Il tasso di disoccupazione in Lombardia nel 2025 ha toccato il 3,0%, ai minimi storici. Il tasso di occupazione ha raggiunto il 69,6%. Sul paper, non c’è nulla da temere. Eppure la Banca d’Italia segnala una crepa strutturale che chi si occupa di capitale umano non dovrebbe sottovalutare: la disoccupazione tra i 15 e i 24 anni resta al 10,9%, quasi quattro volte il valore medio regionale. E quattro contratti a termine su dieci riguardano lavoratori under 25. Per molti giovani l’ingresso nel lavoro non è un approdo stabile: è una sequenza di contratti a scadenza, con tutto ciò che comporta in termini di progettazione del futuro.
Il calo silenzioso della partecipazione
Uno dei dati più significativi è anche uno dei meno citati. Tra il 2009 e il 2025, il tasso di partecipazione al mercato del lavoro della fascia 15-34 anni è sceso dal 65,5% al 55%. Dieci punti in sedici anni. Per le aziende che si chiedono perché il bacino di candidati giovani si sia assottigliato, questa è una parte della risposta: non è solo demografia. Quei giovani ci sono, ma una fetta ha smesso di presentarsi alla porta. Se le condizioni di ingresso – contratti precari, retribuzioni iniziali basse, percorsi di crescita poco leggibili – non bastano a convincerli, scelgono altro.
Dove crescono i giovani: solo nei KIS
Il nodo salariale
Le retribuzioni sono cresciute del 3,5% nel 2024 in termini nominali. Ma in termini reali i salari medi lombardi nel 2023 erano ancora inferiori dell’1,4% rispetto al 2008. Quindici anni di crescita nominale non hanno compensato la perdita di potere d’acquisto. Circa metà dei lavoratori under 35 con contratto a tempo pieno guadagna meno di 30.000 euro lordi all’anno. A Milano, il canone medio di affitto ha raggiunto 17,3 euro al metro quadro: per 75 metri quadri assorbe oltre il 30% del reddito netto medio, la soglia di sostenibilità convenzionalmente accettata. La Generazione Z fa i conti, eccome. Un’azienda che si limita a offrire lo stipendio di mercato senza costruire intorno ad esso un progetto credibile di crescita, welfare e stabilità sta perdendo la partita prima ancora di iniziarla.
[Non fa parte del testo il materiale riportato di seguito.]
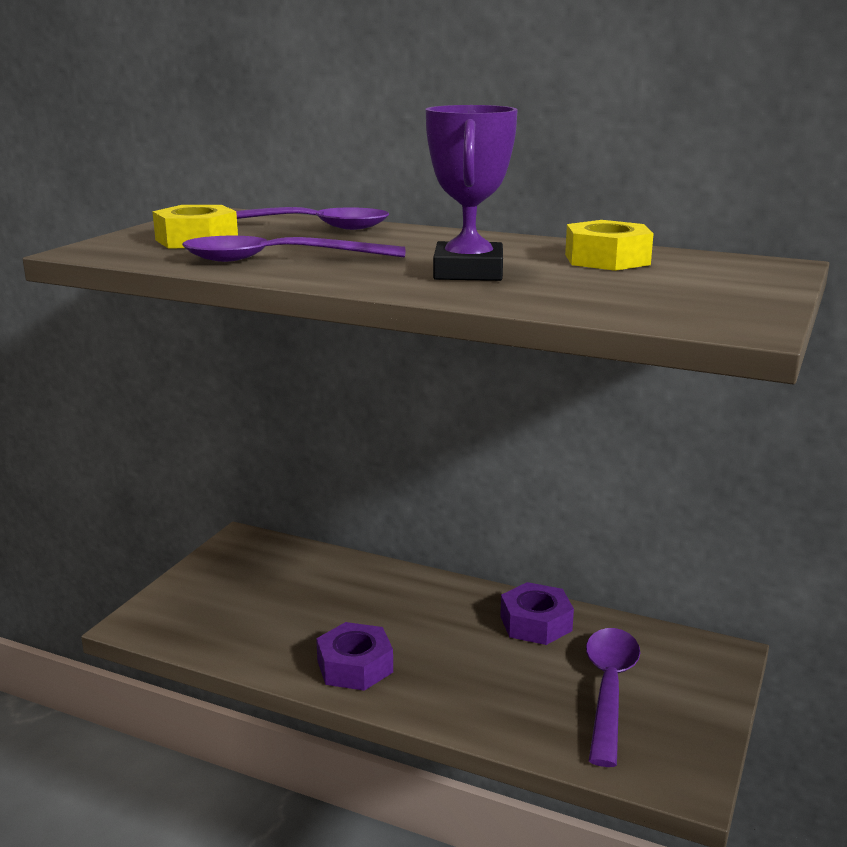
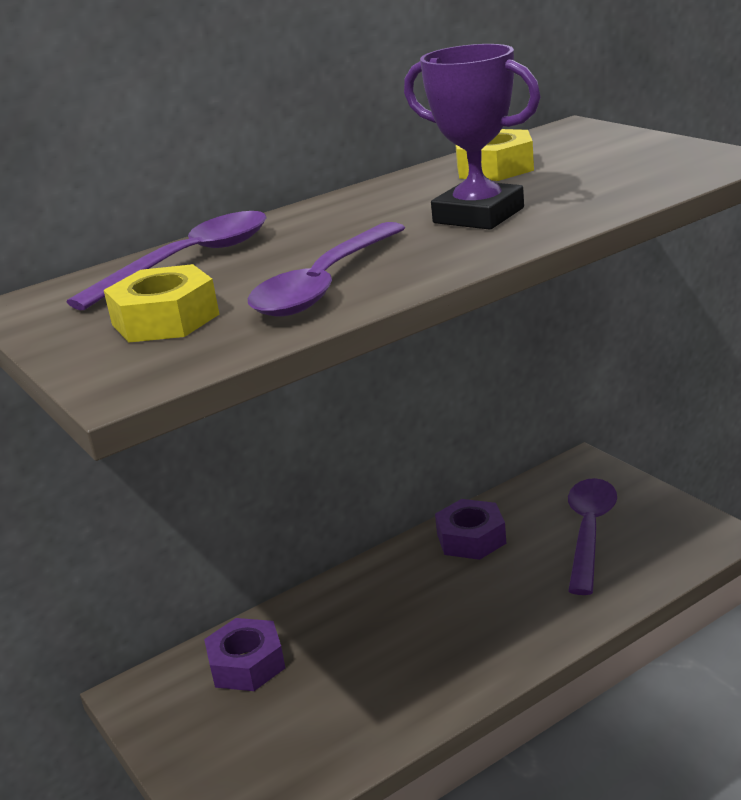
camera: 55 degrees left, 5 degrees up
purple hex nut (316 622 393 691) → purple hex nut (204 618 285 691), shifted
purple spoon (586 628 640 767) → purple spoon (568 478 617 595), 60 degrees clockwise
Formazione e intelligenza artificiale
Il 28% delle aziende industriali lombarde ha già adottato soluzioni di intelligenza artificiale, e un ulteriore 11% prevede di farlo entro fine 2026. Ma Banca d’Italia nota che solo una minoranza le integra davvero nei processi produttivi. Questo ritardo ha un risvolto diretto sul capitale umano: la Generazione Z, prima generazione digitale nativa, si trova a disagio in ambienti dove la tecnologia è ancora marginale. Le imprese che investono in AI e formazione continua diventano più attrattive per i candidati qualificati e costruiscono un argomento potente anche sul fronte della retention.
I numeri della Banca d’Italia, letti attraverso la lente del capitale umano, consegnano un messaggio preciso alle imprese: il mercato del lavoro lombardo è formalmente in salute, ma nasconde squilibri generazionali che non si risolvono da soli. Chi si muove con strumenti ordinari – un annuncio, un colloquio, uno stipendio di mercato – compete in campo affollato per una risorsa sempre più scarsa. Chi costruisce un’offerta strutturata si posiziona in modo radicalmente diverso.